By creating “participants” churches no longer have to press people to “join.” We can then focus on building The Kingdom, rather than our own kingdoms. The objection, of course, is that people will not take church seriously if they don’t join. But, most don’t take membership seriously now, so I’m not sure we’ll lose anything. Plus, there is a difference in “belonging” and “joining.” You’ve probably experienced people who joined, but never really belonged. They soon disappear. By contrast, participants would feel they belonged to their interest group — or else they wouldn’t come.

By identifying them as participants churches will free people to experience the ministry of church in various ways, without pushing for a premature commitment. As for leadership, cream always rises to the top. Churches will easily identify potential leaders by their enthusiasm, commitment, and involvement. Potential leaders are then invited to join the “leadership development team” to be formed as leaders in the congregation.

Finally, most churches connect professing faith in Christ and joining the church. In the South, “joining the church” is actually code for becoming a Christian. By unbundling conversion and membership, churches make clear that commitment to Christ is our first priority, with participation in a community of faith as its natural by-product.

Local church administration will undergo a significant revision in this century. Would your church give up its membership rolls for the participant concept? Or, is this a really wacky idea? I’d like to know what you think.

13 thoughts on “Church membership reimagined”

  1. If church membership were done away with in lieu of a more open concept what distinctions would be made for leadership? It some ways it reminds me of a the “Half-Way Covenant”. Not that everyone who is a member is actually a Christian and I am aware of that but this sounds like there would be more attenders who feel no need to become a Christian.

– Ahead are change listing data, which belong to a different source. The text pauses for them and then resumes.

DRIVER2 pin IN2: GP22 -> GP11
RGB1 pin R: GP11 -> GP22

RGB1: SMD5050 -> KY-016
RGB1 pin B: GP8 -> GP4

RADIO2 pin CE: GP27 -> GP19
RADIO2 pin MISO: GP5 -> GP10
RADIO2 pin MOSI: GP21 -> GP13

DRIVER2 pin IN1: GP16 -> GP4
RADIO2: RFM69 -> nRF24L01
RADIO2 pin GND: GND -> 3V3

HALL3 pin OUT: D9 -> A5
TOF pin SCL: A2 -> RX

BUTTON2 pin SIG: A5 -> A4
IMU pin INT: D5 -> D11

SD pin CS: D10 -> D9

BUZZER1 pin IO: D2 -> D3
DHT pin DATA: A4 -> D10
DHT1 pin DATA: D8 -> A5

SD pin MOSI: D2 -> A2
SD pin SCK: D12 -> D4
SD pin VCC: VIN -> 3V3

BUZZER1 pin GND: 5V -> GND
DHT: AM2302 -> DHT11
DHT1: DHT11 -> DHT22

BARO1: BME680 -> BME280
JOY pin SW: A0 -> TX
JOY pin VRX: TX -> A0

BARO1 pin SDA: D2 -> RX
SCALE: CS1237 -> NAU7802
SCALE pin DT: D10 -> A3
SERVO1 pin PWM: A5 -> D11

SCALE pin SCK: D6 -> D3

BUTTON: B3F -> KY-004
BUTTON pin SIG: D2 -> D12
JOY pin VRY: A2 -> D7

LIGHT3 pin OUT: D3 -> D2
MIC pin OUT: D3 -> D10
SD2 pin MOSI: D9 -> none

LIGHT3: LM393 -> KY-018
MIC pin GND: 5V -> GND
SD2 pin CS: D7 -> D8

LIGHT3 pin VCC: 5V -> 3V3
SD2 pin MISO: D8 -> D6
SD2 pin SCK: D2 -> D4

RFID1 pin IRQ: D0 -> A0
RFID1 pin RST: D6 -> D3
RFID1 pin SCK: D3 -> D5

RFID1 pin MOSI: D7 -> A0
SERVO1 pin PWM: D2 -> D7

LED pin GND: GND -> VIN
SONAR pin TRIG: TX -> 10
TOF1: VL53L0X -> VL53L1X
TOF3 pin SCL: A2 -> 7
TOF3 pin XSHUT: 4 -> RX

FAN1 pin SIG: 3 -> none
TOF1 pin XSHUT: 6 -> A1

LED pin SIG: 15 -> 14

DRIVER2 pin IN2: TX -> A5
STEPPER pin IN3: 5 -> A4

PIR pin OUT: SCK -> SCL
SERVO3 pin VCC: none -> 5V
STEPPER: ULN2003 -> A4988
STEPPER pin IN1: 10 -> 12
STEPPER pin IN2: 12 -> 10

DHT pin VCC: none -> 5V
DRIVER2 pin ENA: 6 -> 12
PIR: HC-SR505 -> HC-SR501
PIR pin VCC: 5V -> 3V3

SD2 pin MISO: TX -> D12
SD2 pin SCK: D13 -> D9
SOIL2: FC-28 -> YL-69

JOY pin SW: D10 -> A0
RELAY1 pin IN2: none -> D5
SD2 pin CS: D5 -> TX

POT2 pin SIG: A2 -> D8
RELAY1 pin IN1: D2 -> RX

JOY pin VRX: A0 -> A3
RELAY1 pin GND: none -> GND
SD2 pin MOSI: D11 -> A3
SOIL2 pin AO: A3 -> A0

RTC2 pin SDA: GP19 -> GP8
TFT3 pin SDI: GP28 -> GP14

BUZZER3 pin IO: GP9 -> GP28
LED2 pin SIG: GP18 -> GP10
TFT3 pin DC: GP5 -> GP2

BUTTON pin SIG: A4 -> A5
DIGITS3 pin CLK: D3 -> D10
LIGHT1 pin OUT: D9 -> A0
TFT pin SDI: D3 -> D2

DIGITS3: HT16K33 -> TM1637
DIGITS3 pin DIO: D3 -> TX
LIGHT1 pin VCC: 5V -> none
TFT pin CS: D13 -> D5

    We need to do something about the number of church members who are MIA. However as someone who grew up in a generation with little or no discipleship I think that we must emphasize discipleship.

  2. You mentioned that most churches connect professing faith in Christ with joining the church, yet earlier that there was no Biblical basis for membership in the church.

    What about the teachings of the Body of Christ. Doesn’t Paul teach that the church is the Body of Christ? And if it is, how can one be a part of the Body of Christ (a christian), apart from the Body of Christ (the church)?

    I agree that we need to do more to get those who are missing back into the church, more importantly, we need to help those who have joined feel welcome so they feel they belong.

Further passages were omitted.